I believe that you have a one-of-a-kind blend of patterns, stories, temperament and strengths. This makes you, YOU. Despite any brain differences you may have (depression, bipolar disorder, ADD, anxiety, autism, or something else), your uniqueness is celebrated here. You belong. Your gifts are amplified. You matter. You are loved.
You have hidden abilities that need to be unearthed. My fundamental belief is that every single person has magnificence in them. Hidden genius simply needs to be discovered. I ask the difficult questions so that you can know yourself and use that understanding to reach your fullest potential.
Knowing yourself and why you do what you do changes everything.
I ask “why” because my brain differences have naturally led me to ask questions about who I am and why I behave the way I do.
My reactions and triggers are amplified because of the sensitivity that comes with having a mental illness. But I know that the same things that give me challenges are the ones that hold my greatest strengths.
I wanted to know myself so that I could use my strengths to mitigate my weaknesses and live the life I know I deserve.
I ask the difficult questions:
- Why am I so impulsive?
- Why am I triggered?
- Why am I so sensitive?
- Why are my relationships volatile?
- Why is my empathy so extreme?
- Why do I love so easily?
- Why do I attract abusive partners?
The answers I have found, and continue to find, are solutions to questions you may be asking.
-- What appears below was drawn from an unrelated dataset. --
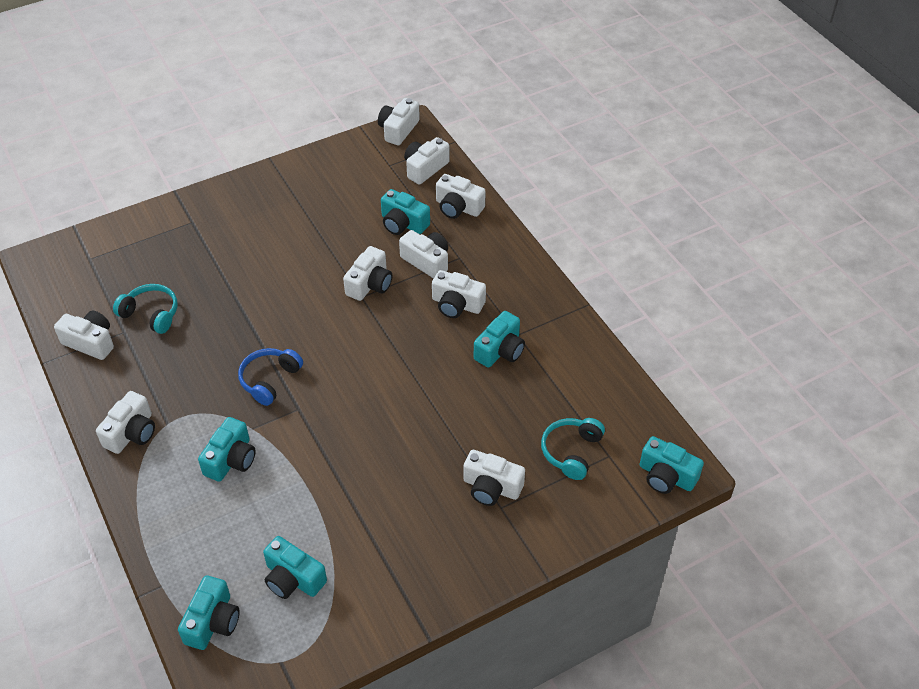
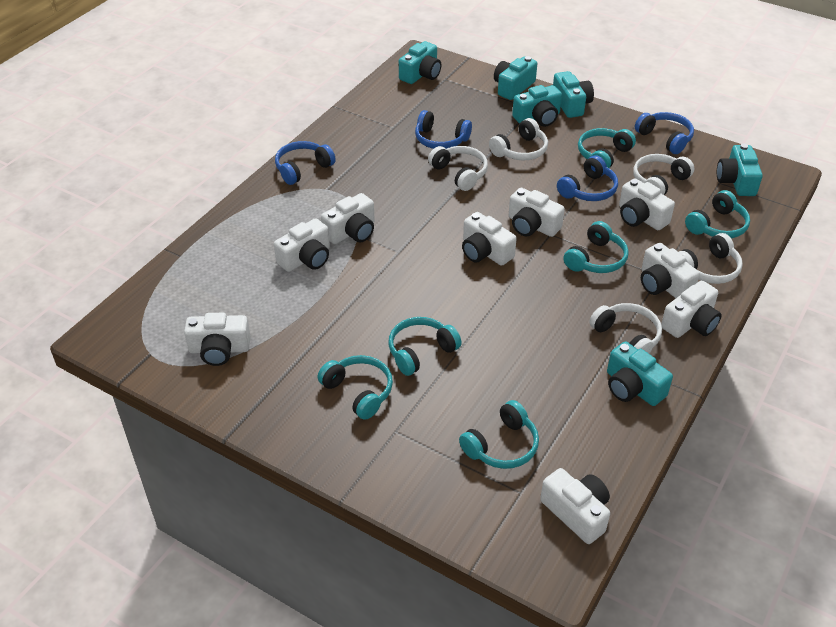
blue headphones: 1 -> 4
turquoise headphones: 2 -> 6
white headphones: 0 -> 5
My curiosity combines with my creativity and I love putting it all together into pockets of powerful information.
I do the hard work, the research, the endless hours of reading and diving deep into human behaviour. It’s led me to my Masters in Psychology, but more importantly, to a way of helping you get to know yourself. You will find that a lot of my work and healing involves reading books, and most importantly writing.
Writing saved my life.
From when I was a young child I battled with anxiety and depression, and in my early thirties was diagnosed with Bipolar Disorder. With a very strong interest in not only my own mental illness, but also a strong desire to help others with the same struggles, I spent my life studying psychology, counselling and therapeutic techniques. Interestingly, I did this while building a career in publishing. So my world has always been filled with books, writing, and a whole lot of words.
Because here’s the thing: Until very recently I was unable to manage my illness. I stood on the blade between life and death numerous times. I did everything I was supposed to, including traditional therapy and strict medication (both of which I still consider essential). But I still wasn’t OK.
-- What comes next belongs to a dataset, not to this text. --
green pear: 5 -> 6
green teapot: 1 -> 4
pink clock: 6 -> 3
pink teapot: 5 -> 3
One night in March 2015 I found myself face to face with death. Closer than I had ever been before. But, instead of drowning, I rose with more fight than ever. That significant date is literally tattooed on my body now because it was the day I decided to live, no matter what. I started writing every day. I had always kept a journal, but now I started writing about my feelings and my world with intention – to heal.
A few months later I started this blog and wrote about my experiences and what I was learning. I changed the crowd I used to hang out with and chose to rub shoulders with people that “got me” instead. I found my tribe in a group of writers. I have seen my heart change shape as I write and it’s a gift I want to give to others. The more I learnt about myself through my journals, the more questions I started to ask, and the more this blog evolved.
I’ve gathered my books and picked up my pen, and this work – which I believe is my life’s work and answer to the biggest WHY – why I am here; is the result. I share my own struggles transparently, and I hope that my story and answers will help you too.